A deportation flight carrying Venezuelan nationals arrived in Venezuela before major earthquakes struck. The group was taken to a hotel in La Guaira, where survivors said they were caught in the collapse and chaos when the buildings shook.
Lisbeth Portillo, a survivor, described the terrifying moments. “I started hearing ‘papa, papa papapa,’ and I saw the women next to me start to fall,” she said. “They were all screaming for help.”
Portillo said she became trapped under debris but managed to escape. “I fall and end up buried and covered by a beam, but the shaking shifted everything where I was buried and I was able to get out,” she said.
She and other survivors then walked through the devastation looking for assistance. “We walked about five kilometers, and I cried and cried … there was no communication,” Portillo said.
Another survivor, Jenny Rodriguez, described being buried under rubble. “I was trapped under the rubble,” Rodriguez said. “A colleague who had been on the same flight came by; I managed to free my hand from the debris, grabbed him by the trousers, and begged for help.”
“Thanks to God — and to him — I was able to get out of there,” she added.
Those are powerful words. Those are human stories.
But the article quickly moved from the disaster itself into a broader political narrative, repeatedly highlighting the Trump administration’s deportation efforts and immigration enforcement policies.
The piece noted that deportation flights to Venezuela resumed in 2025 and cited broader deportation numbers. It also emphasized that Portillo had previously crossed the border and had an asylum claim pending.
Those details are obviously not relevant context. Because there is a difference between reporting what happened and constructing a story designed to make readers view every event through a predetermined political filter.
I can’t believe they didn’t check the earthquake forecast or even have a structural analysis of the Venezuelan hotel done before sending them back. Basically murder.
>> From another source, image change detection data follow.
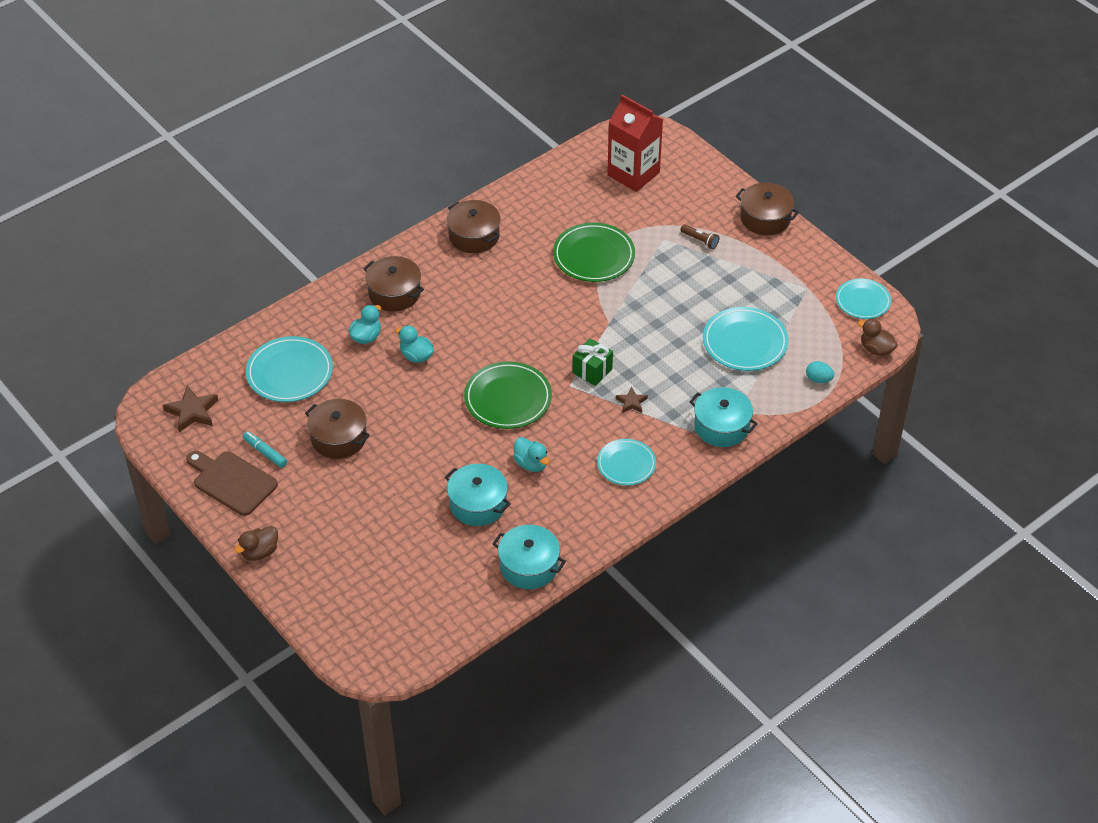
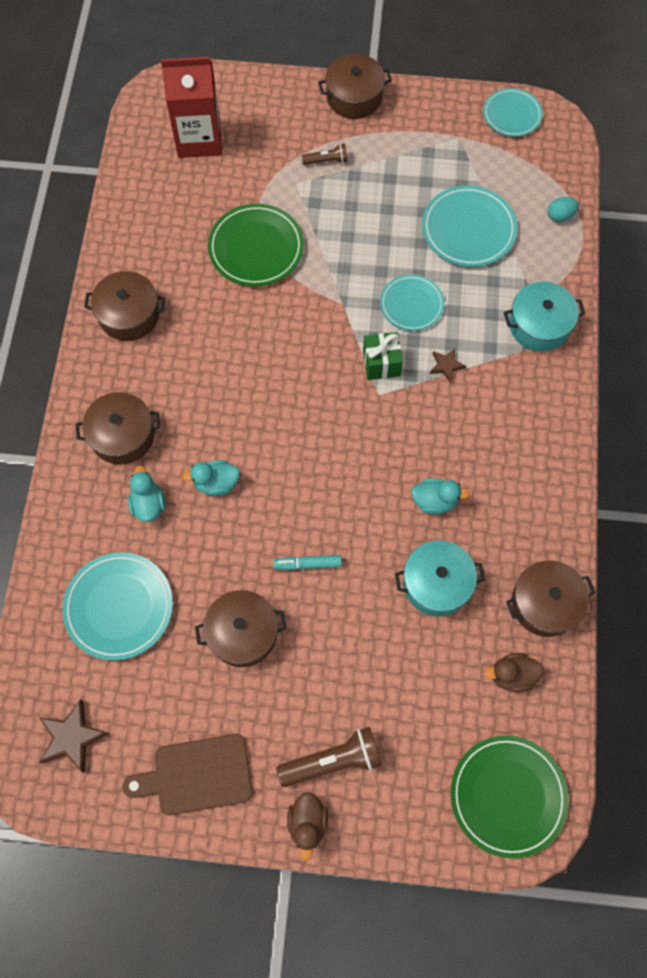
camera: 45 degrees left, 20 degrees up
(265, 452) = (192, 713): turquoise marker -> turquoise marker (308, 564)
(309, 536) = (333, 761): none -> brown flashlight
(508, 398) = (343, 454): green plate -> green plate (507, 796)
(529, 566) = (545, 603): turquoise pot -> brown pot
(626, 464) = (508, 429): turquoise plate -> turquoise plate (411, 304)
(876, 349) = (569, 151): brown duck -> brown duck (512, 675)

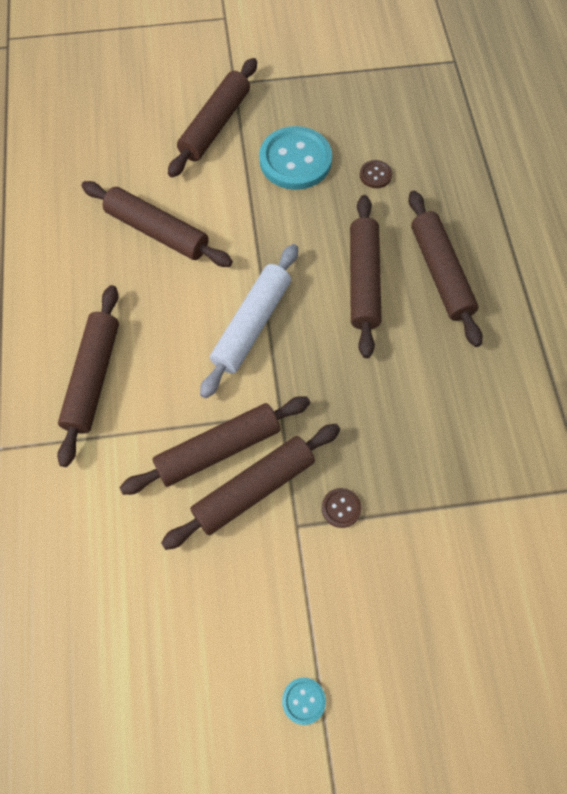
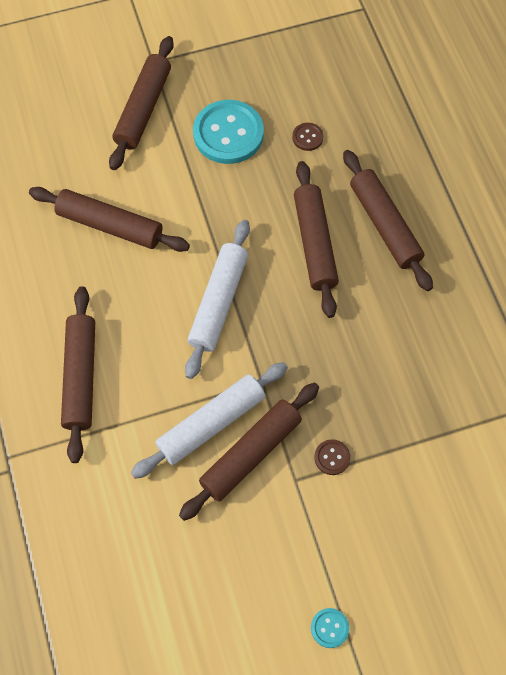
camera: 10 degrees left, 0 degrees up
(218, 449) = (211, 423): brown rolling pin -> white rolling pin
The disaster raised legitimate questions: How were the deportees accounted for? What communication existed between governments? Were families given timely information? What happened to those still missing?
Those questions deserve answers. But a tragedy involving people caught in an earthquake should not automatically become a political cudgel.
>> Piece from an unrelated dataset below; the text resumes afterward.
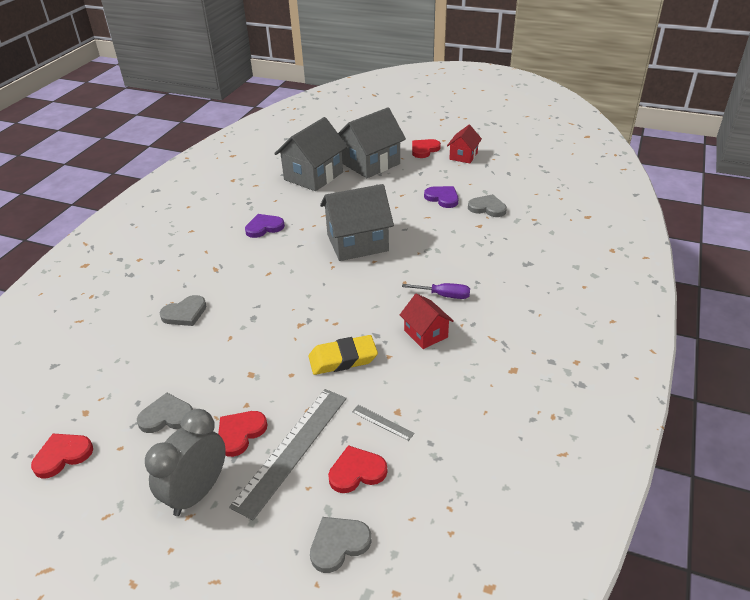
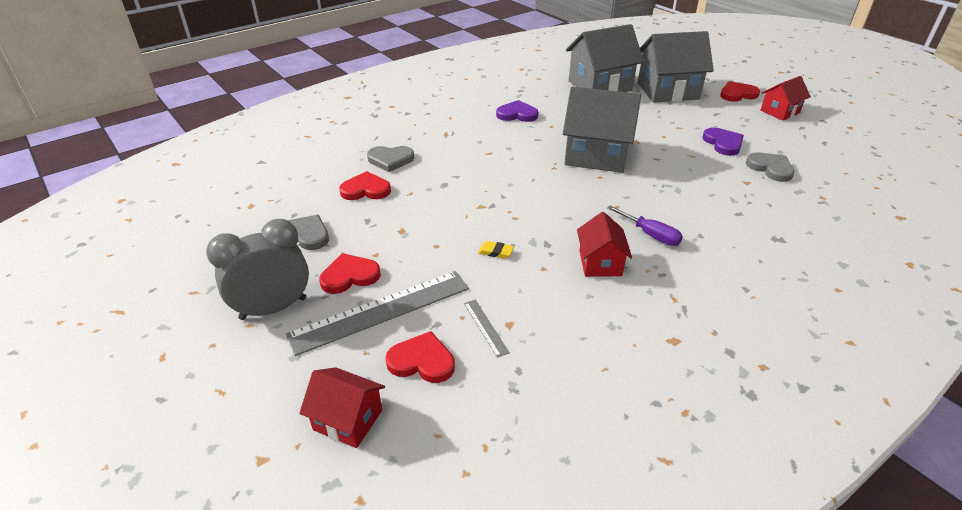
camera: 30 degrees right, 0 degrees up
(62, 456) = (206, 231): red heart -> red heart (366, 190)
(338, 544) = (348, 420): grey heart -> red house
(343, 359) = (495, 252): yellow eraser -> yellow eraser, size x0.45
You can almost hear the newsroom meeting:
“Okay, terrible earthquake. Horrible human suffering. Now how do we make sure everybody knows this is somehow about Donald Trump?”
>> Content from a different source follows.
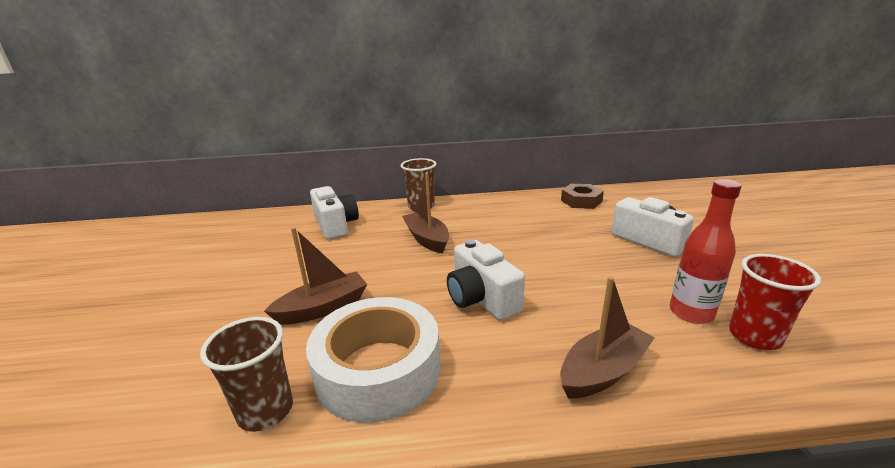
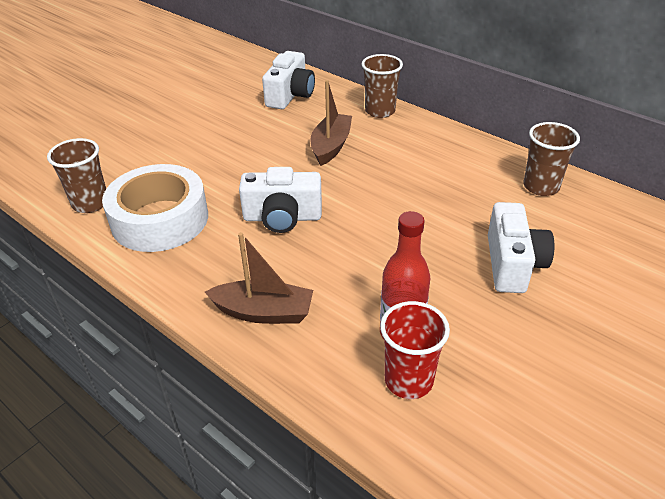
camera: 45 degrees right, 15 degrees up
(323, 308) = (189, 161): brown boat -> none
(481, 299) = (282, 217): white camera -> white camera turned 105 degrees counterclockwise
(581, 201) = (541, 187): brown nut -> brown cup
It’s the same old trick: take a complicated situation, grab the political angle, and turn the entire event into a morality play.
The problem with that approach is that real life is messier than a headline.
A country has a right to enforce its borders. Every nation on earth has immigration laws. A government can decide who enters, who stays, and who leaves.
At the same time, people caught in a disaster are still people. Their suffering is not a political prop.
The survivors quoted in the article didn’t talk about campaign slogans. They talked about fear. They talked about rescue. They talked about calling their families and hearing voices they thought they might never hear again.
“I’m alive, I made it out of the rubble, I’m alive,” Portillo told her husband.
That’s the story.
Not the endless political theater. The media can keep trying to turn every event into another chapter in the anti-Trump screenplay. But sometimes the facts are stubborn things. Sometimes the human story refuses to fit the preferred narrative.